Have you ever been so use to wearing jewelry that when you don't wear it you feel some how naked? That's how I felt last week. Since I was 12 years old I have said I want to be a counselor when I grow up. Well, I'm all grown up and the other day I went to an open house for a counseling grad program...and left completely confused. It just didn't feel right. I kept asking God what does that mean, only to get the same response in my heart...I've already told you. More confusion. I felt naked. For so many years I'd wrapped myself in the title of counselor, the understanding that I would someday be that, a goal to work towards and suddenly it wasn't there.
I talked with my best friend the whole way home, crying and trying to make sense of all of it. But she continued to remind me the journey isn't over, it's just turned. I tried and tried to make sense of it that night, and the nights to follow but nothing was happening. Then I remembered something I'd done a long time ago, a test I'd taken to see what gifts God had given me. I also remembered a desire I'd had and then...things started clicking...and my heart started racing. All I kept thinking was you can't be serious....

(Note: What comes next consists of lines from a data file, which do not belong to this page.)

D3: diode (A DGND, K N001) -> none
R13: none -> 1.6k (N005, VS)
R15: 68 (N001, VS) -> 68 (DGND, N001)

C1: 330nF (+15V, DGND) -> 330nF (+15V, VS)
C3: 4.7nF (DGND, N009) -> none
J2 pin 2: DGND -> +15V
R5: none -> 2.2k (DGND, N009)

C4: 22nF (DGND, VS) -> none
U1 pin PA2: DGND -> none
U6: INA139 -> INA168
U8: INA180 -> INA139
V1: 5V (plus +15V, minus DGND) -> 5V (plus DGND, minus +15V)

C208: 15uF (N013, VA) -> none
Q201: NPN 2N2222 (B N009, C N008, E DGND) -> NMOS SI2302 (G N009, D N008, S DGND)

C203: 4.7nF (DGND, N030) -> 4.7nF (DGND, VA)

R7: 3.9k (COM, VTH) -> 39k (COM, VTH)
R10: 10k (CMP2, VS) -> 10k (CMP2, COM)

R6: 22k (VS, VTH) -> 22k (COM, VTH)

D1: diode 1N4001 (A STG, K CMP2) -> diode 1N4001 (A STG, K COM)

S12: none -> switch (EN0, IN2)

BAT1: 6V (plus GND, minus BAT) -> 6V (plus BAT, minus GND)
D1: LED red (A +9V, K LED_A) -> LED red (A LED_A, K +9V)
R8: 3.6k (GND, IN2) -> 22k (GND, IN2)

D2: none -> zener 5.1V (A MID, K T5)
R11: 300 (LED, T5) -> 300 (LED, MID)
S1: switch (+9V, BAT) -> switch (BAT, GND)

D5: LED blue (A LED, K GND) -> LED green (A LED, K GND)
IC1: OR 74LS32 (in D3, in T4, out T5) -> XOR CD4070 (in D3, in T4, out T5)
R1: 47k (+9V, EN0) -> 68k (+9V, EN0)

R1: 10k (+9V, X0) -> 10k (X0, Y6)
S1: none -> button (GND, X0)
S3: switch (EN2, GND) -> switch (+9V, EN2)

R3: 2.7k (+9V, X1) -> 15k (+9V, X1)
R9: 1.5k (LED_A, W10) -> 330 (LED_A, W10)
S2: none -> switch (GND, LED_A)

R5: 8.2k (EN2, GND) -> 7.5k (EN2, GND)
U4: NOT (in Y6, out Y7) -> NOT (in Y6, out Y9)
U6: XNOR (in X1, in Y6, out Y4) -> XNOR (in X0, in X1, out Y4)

So, here I am today inquiring about a new path with sweaty hands and an excitement that's not been in me for awhile. I'm not sure it's the right path either but what I am sure of...God will let me know. So, until I know for sure I'm keeping it secret but know this...there are many forms of "counseling"....I refuse to do what makes others comfortable and even though sometimes it takes me awhile, I will always follow God even if no one else thinks I should.